Small amounts of avocado may not cause any problems for your pooch, but if consumed in large amounts, the fruit can cause gastrointestinal problems and even pancreatitis. Besides the high fat content, avocados are dangerous because of persin, which while safe for humans, is considered a toxin for some animals, especially birds.

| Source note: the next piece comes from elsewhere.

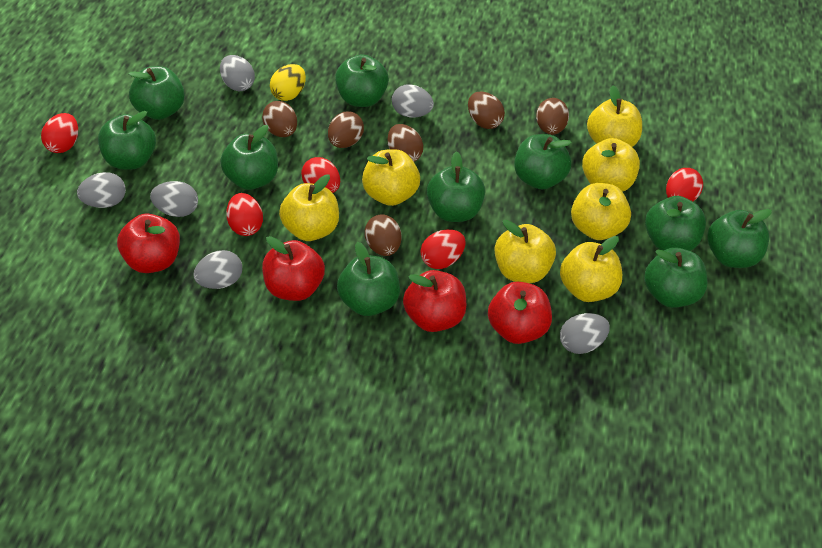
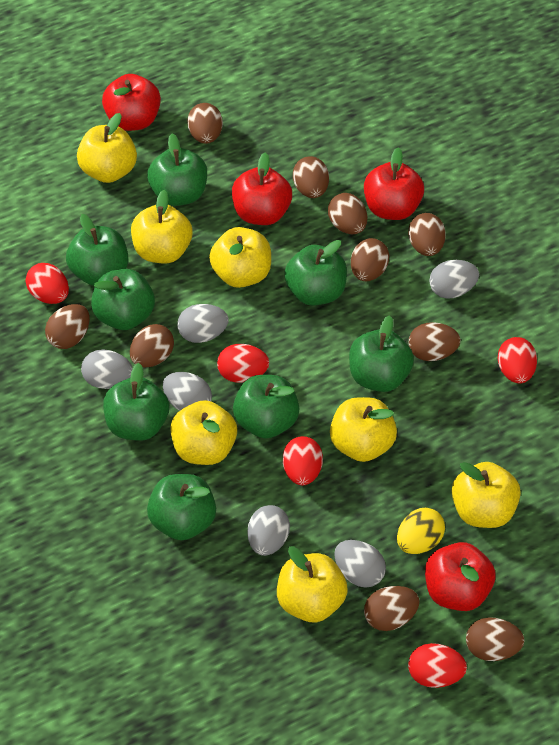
brown egg: 6 -> 10
green apple: 10 -> 8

Used as a sweetener in baked goods, toothpaste, and even peanut butter, xylitol’s insulin-like effect on pets makes it one of the most common toxins, Hackett says. Some indications of xylitol consumption include tremors, a drop in blood sugar and becoming profoundly weak. “Most often this reaction occurs when a dog gets into a full box of cookies,” Hackett says. If this happens to your dog, take them to your vet who will probably stabilize the pet’s blood sugar using an intravenous sugar solution, Hackett says.
Onions and Garlic
While trace amounts of onion and garlic powder appear in dog food, whole onions and garlic can cause pets to become anemic. (Tylenol has the same effect on pets.) “Cats in particular do not process the sulfur containing compound found in onions and garlic well,” Hackett says. Symptoms might not develop for a few days, but weakness and inability to move could be indications of onion or garlic consumption. If you suspect your pet has consumed onions or garlic, take your pet to the vet.